DEBAT. La formation des jeunes et moins jeunes aux métiers du patrimoine était au centre des premières Assises franciliennes du patrimoine. Pour les professionnels de l'éducation, de la formation et du patrimoine, la solution est toujours la même: donner davantage de visibilité et mettre fin au cliché "de la voie de relégation".
"Où en sommes nous sur la formation des jeunes à nos métiers ? Pour l'heure, ce n'est pas brillant", s'est agacé Frédéric Létoffé, co-président du Groupement des entreprises de restauration des monuments historiques, lors d'une table-ronde consacrée à la formation dans les métiers du patrimoine, ce vendredi 13 septembre. Faute d'attractivité, certains savoir-faire peinent à se transmettre, quand ils ne disparaissent tout simplement pas. Selon le co-président du GMH, "les métiers de la couverture, de la charpente ou de la taille de pierre sont à la peine, on ne forme même plus aux métiers du plâtre".
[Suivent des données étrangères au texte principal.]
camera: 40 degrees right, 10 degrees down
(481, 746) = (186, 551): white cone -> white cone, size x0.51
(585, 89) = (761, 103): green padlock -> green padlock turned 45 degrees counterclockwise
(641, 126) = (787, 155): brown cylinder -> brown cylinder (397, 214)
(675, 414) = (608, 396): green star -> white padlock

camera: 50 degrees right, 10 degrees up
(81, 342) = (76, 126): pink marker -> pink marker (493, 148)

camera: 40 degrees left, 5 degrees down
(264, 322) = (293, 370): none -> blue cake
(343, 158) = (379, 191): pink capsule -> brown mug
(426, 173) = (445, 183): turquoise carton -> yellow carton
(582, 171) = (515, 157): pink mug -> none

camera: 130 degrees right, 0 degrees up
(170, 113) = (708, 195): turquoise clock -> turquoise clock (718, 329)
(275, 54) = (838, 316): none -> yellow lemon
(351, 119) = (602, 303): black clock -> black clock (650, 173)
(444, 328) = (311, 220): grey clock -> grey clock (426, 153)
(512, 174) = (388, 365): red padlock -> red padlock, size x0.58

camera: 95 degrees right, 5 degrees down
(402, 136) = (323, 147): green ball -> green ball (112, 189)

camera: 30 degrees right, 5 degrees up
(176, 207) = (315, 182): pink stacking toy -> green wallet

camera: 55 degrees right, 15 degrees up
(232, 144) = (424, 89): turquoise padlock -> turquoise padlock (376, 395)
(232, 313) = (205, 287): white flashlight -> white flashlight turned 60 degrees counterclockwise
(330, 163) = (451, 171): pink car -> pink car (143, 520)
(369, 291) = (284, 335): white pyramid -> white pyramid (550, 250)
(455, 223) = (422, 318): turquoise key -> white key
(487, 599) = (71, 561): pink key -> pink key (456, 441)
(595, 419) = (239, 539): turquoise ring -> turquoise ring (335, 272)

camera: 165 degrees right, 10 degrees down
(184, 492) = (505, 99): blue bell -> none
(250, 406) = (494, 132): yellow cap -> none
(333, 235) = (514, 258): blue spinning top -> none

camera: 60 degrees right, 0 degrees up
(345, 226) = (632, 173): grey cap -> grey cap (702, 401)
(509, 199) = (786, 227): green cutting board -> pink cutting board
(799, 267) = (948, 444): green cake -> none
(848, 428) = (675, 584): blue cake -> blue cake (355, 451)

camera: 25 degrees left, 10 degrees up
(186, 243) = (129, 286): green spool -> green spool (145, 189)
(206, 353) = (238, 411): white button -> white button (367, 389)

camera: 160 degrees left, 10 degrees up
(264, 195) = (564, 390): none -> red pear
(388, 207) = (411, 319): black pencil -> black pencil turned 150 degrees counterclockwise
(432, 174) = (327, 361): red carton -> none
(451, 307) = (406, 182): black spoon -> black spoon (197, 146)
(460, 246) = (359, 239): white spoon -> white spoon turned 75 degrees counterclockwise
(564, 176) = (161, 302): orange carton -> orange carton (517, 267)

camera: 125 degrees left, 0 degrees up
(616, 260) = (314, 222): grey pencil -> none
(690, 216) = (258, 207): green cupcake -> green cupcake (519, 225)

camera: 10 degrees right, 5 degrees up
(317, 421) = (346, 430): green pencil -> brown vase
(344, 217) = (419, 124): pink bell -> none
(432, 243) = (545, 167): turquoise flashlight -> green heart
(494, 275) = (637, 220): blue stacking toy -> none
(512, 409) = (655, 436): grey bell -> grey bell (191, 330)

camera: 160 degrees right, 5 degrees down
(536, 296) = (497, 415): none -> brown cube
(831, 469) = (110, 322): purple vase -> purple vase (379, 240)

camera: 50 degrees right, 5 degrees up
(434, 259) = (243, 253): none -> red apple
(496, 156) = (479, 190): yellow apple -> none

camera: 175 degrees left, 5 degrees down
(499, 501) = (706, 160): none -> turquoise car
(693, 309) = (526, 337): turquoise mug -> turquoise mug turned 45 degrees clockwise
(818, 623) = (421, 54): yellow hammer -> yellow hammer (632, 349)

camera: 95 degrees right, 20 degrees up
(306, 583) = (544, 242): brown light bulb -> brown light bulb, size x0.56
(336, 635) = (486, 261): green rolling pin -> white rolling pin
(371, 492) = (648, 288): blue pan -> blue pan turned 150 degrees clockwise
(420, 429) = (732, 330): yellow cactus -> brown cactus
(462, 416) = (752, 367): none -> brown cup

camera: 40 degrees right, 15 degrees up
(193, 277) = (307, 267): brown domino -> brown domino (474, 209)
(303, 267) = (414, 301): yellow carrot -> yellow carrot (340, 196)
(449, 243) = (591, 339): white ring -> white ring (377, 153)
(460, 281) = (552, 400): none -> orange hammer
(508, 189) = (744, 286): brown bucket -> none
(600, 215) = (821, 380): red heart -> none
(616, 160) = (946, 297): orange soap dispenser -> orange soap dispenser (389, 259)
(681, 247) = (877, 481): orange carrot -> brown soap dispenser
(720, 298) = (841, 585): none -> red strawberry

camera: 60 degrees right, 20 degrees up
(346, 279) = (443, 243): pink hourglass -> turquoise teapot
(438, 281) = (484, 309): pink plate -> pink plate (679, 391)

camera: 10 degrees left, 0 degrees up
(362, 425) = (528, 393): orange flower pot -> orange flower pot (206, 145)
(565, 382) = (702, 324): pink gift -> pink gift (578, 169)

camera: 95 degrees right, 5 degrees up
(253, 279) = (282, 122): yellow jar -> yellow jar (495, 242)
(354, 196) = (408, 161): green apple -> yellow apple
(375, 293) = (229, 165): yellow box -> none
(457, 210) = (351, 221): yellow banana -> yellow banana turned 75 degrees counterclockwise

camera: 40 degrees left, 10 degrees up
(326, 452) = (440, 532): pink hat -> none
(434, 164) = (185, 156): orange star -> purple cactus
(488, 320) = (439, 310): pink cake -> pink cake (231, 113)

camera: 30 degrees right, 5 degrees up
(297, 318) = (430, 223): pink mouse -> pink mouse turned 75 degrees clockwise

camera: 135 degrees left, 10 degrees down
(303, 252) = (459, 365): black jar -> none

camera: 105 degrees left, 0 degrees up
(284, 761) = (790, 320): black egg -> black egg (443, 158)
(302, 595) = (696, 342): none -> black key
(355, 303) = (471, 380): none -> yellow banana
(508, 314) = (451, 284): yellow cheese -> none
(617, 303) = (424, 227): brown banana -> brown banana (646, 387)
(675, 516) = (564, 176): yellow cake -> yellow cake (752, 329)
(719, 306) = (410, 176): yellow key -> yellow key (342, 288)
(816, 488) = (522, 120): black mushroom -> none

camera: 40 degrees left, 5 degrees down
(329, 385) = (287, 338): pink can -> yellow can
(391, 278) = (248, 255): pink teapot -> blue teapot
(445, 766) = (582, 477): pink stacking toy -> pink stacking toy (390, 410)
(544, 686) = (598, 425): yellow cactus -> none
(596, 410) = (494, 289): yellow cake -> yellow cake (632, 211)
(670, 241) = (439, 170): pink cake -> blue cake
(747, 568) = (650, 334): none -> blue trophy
Un paradoxe dans la région Ile-de-France avec "l'extrême richesse et diversité de son patrimoine, et une réponse très optimiste en terme d'encadrement et de recherche", pointe Gilles Pécout, recteur de la région académique d'Ile-de-France. "On dit souvent qu'il y a des métiers sans jeunes et des jeunes sans métier", philosophe Marc Jarousseau, délégué régional des Compagnons du devoir pour l'Ile-de-France et les Hauts-de-France, qui met en avant la difficulté de canaliser les orientations vers des métiers avec peu de débouchés, quand d'autres ont un besoin accru de recrutement.
Sensibiliser les familles
Pour les acteurs de l'éducation et de la formation, il faut cesser d'opposer enseignement généraliste et professionnel. Un combat qui se mène dès le collège, en commençant par les élèves, premiers concernés, leurs enseignants et surtout leurs parents. Proviseur du lycée Hector-Guimard dans le 19e arrondissement de Paris, Christophe Laborde estime qu'il "faut faire connaître ces métiers, les dédramatiser et montrer que ce n'est pas une voie de relégation". Une sensibilisation plus facile à mener auprès des enseignants que des familles, qu'il "faut rassurer sur le climat scolaire, sur la qualité des enseignements et la fluidité des parcours".
Dans l'attente de ce changement de mentalités, les intervenants fondent tous leurs espoirs sur l'ouverture future de deux campus d'excellence, aux Gobelins et à Versailles, qui prévoient un pôle de formation aux métiers du patrimoine bâti. Le second, censé ouvrir en 2022 dans les Grandes écuries du château de Versailles, "doit favoriser la transmission des savoirs et savoir-faire, accompagner les filières vers la transition écologique et numérique" tout en faisant du domaine royal "le grand terrain d'apprentissage pour les jeunes", explique Charline Avenel, rectrice de l'Académie de Versailles.
Si l'électrochoc de Notre-Dame pourrait changer la donne, le domaine du patrimoine est en quête de sens, de visibilité et de transversalité. Et des catastrophes patrimoniales ne doivent pas faire oublier ces critères, car "il ne faut pas oublier qu'il faut dix années pour former une main d'oeuvre hautement qualifiée", juge Frédéric Létoffé.